Sebelum membahas lebih jauh, apakah korupsi termasuk kejahatan luar biasa atau tidak. Alangkah lebih baik kita memahami dulu apa itu korupsi. Korupsi berasal dari bahasa latin Corruptio dari kata kerja corrumpere yang bermakna busuk, rusak, menggoyahkan, memutarbalik, menyogok.

Topik tentang pemahaman korupsi hingga dewasa ini oleh pakar hukummasih menjadi perdebatan. Dalam ketentuan hukum internasional, belum adanya aturan yang secara eksplisit mengatur tentang ketentuan korupsi sebagaikejahatan luar biasayang dapat digolongkan sebagai pelanggaran HAM yang berat (gross violation of human rights) atau tidak. Implikasi dari perbedaan pandangan tersebut dalam ranah legal-normatif hukum Indonesia akan  menimbulkan akibat hukum yang akan timbul, diantaranya tentang pemberian remisi.

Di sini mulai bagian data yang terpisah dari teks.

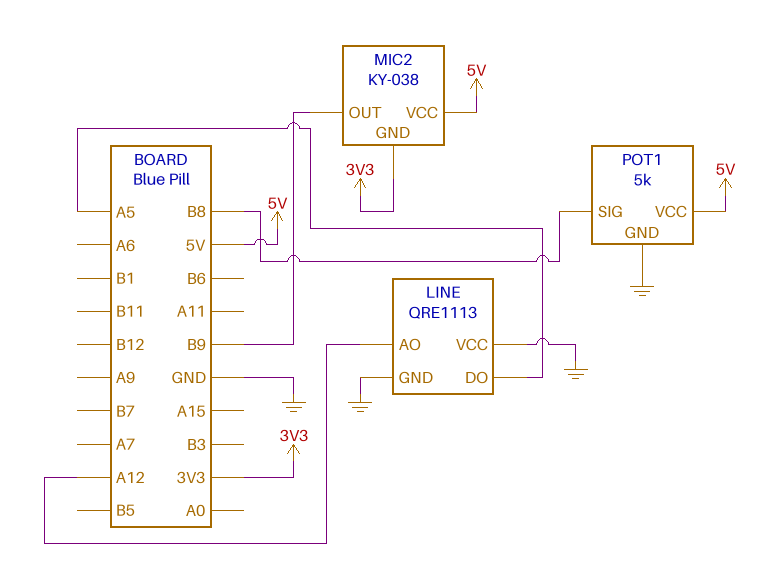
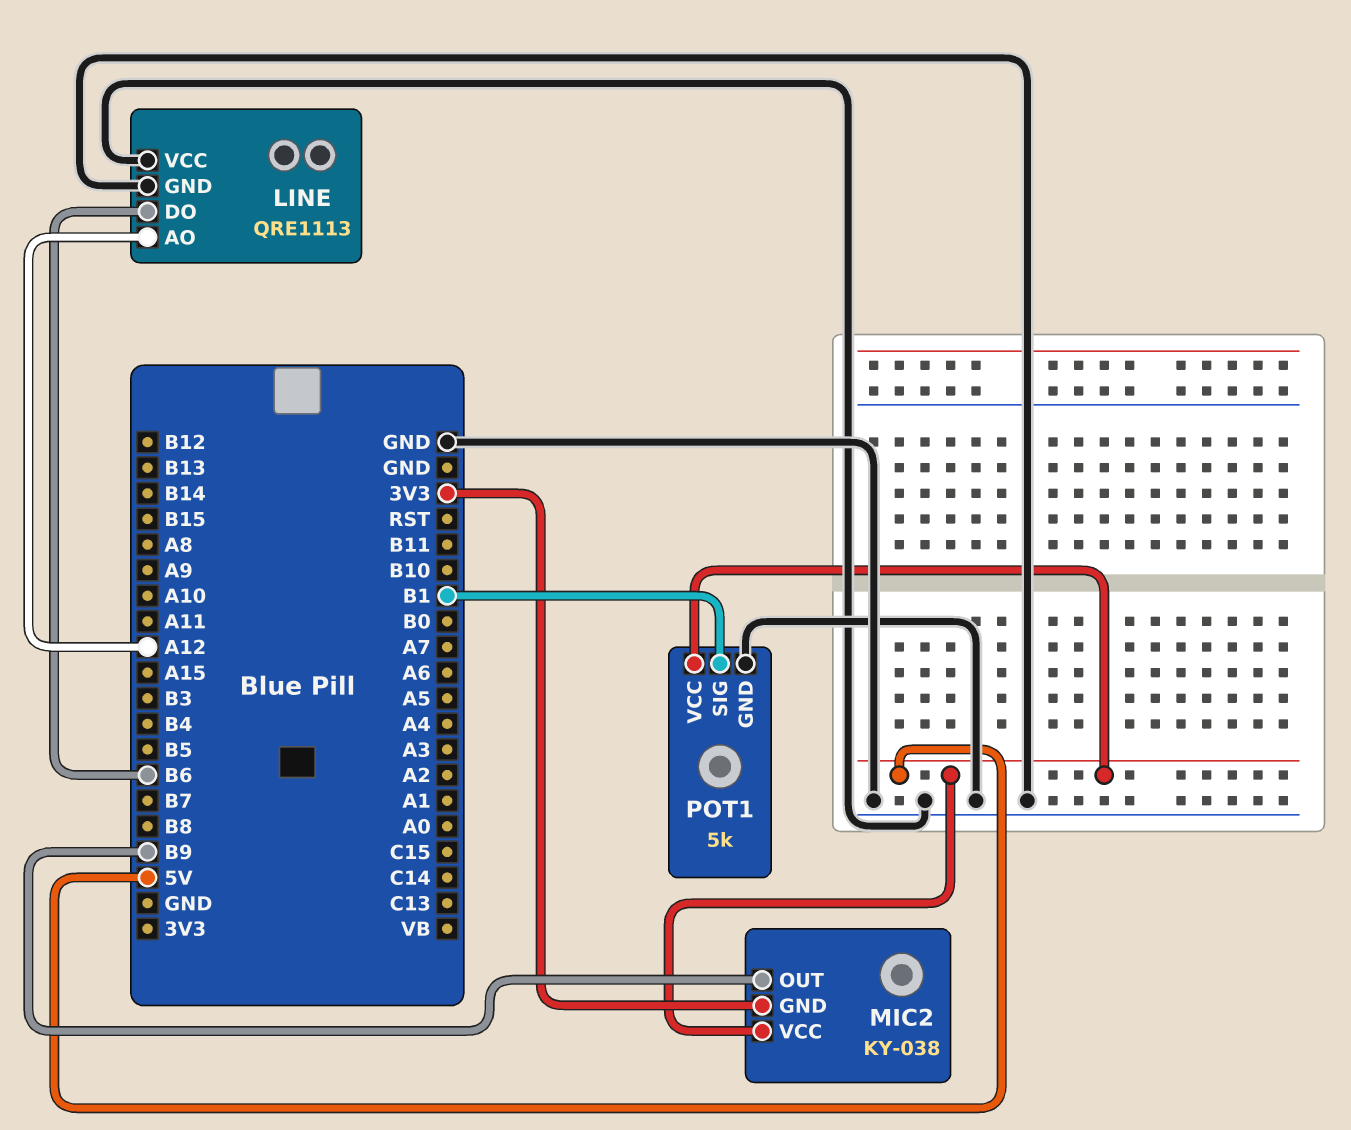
LINE pin DO: A5 -> B6
POT1 pin SIG: B8 -> B1

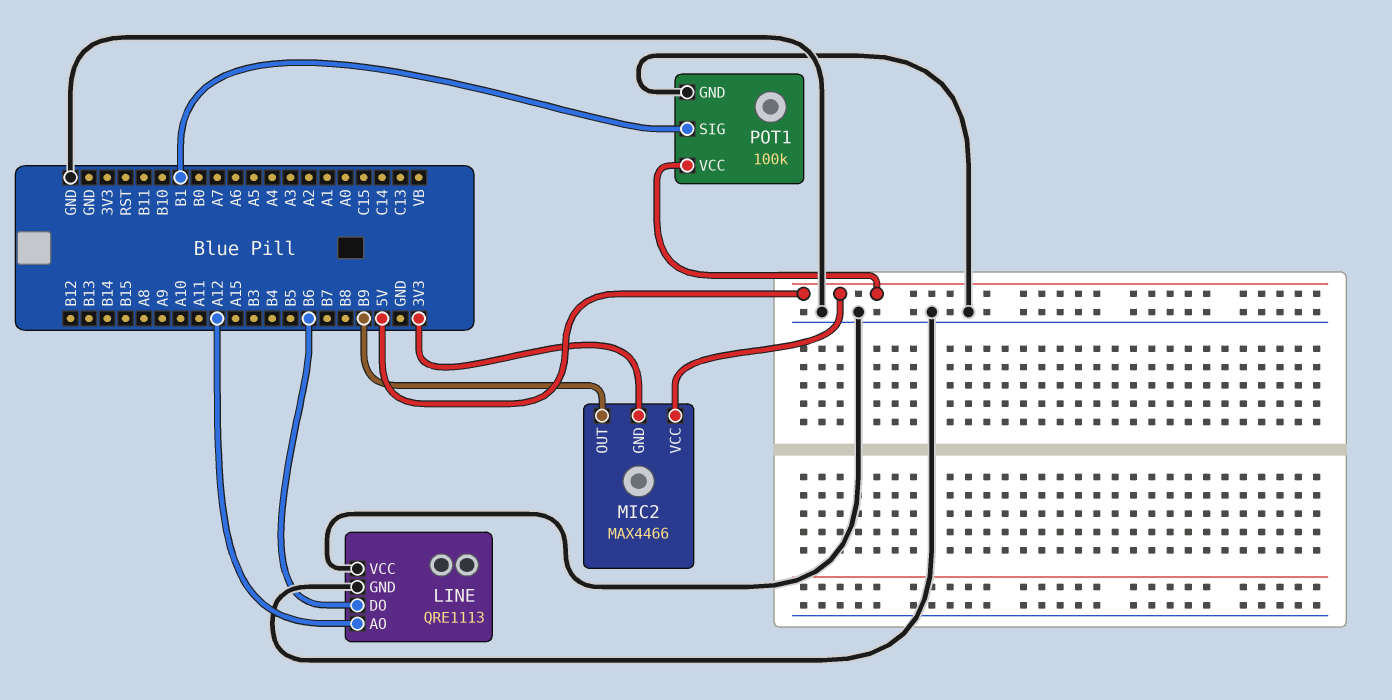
MIC2: KY-038 -> MAX4466
POT1: 5k -> 100k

Perbedaan persepsi tersebut bermuara dari perbedaan sudut pandang doktrin hukum yang mempengaruhi pola pikir para pakar hukum tersebut (terlepas dari motif politik yang menjadi latar belakangnya). Argumentasi yang menentang bahwa korupsi merupakan extraordinary crime bisa dilihat dari landasan argumentasi dengan titik tolak pendekatan monoisme antara hukum nasional dan internasional sebagaimana dikemukakan Prof. Dr. Yusril Ihza Mahendra bahwa rumusan dokumen UN Convention Againts Corruption yang disahkan di Markas PBB di New York yang juga ditandatangani oleh Pemerintah Indonesia dan diratifikasi melalui Undang-Undang Nomor 7 Tahun 2006 tak ada ketentuan yang mengatakan bahwa korupsi sebagai kejahatan luar biasa, melainkan dirumuskan sebagai kejahatan trans-nasional (konsideran UU No. 7/2006 huruf b).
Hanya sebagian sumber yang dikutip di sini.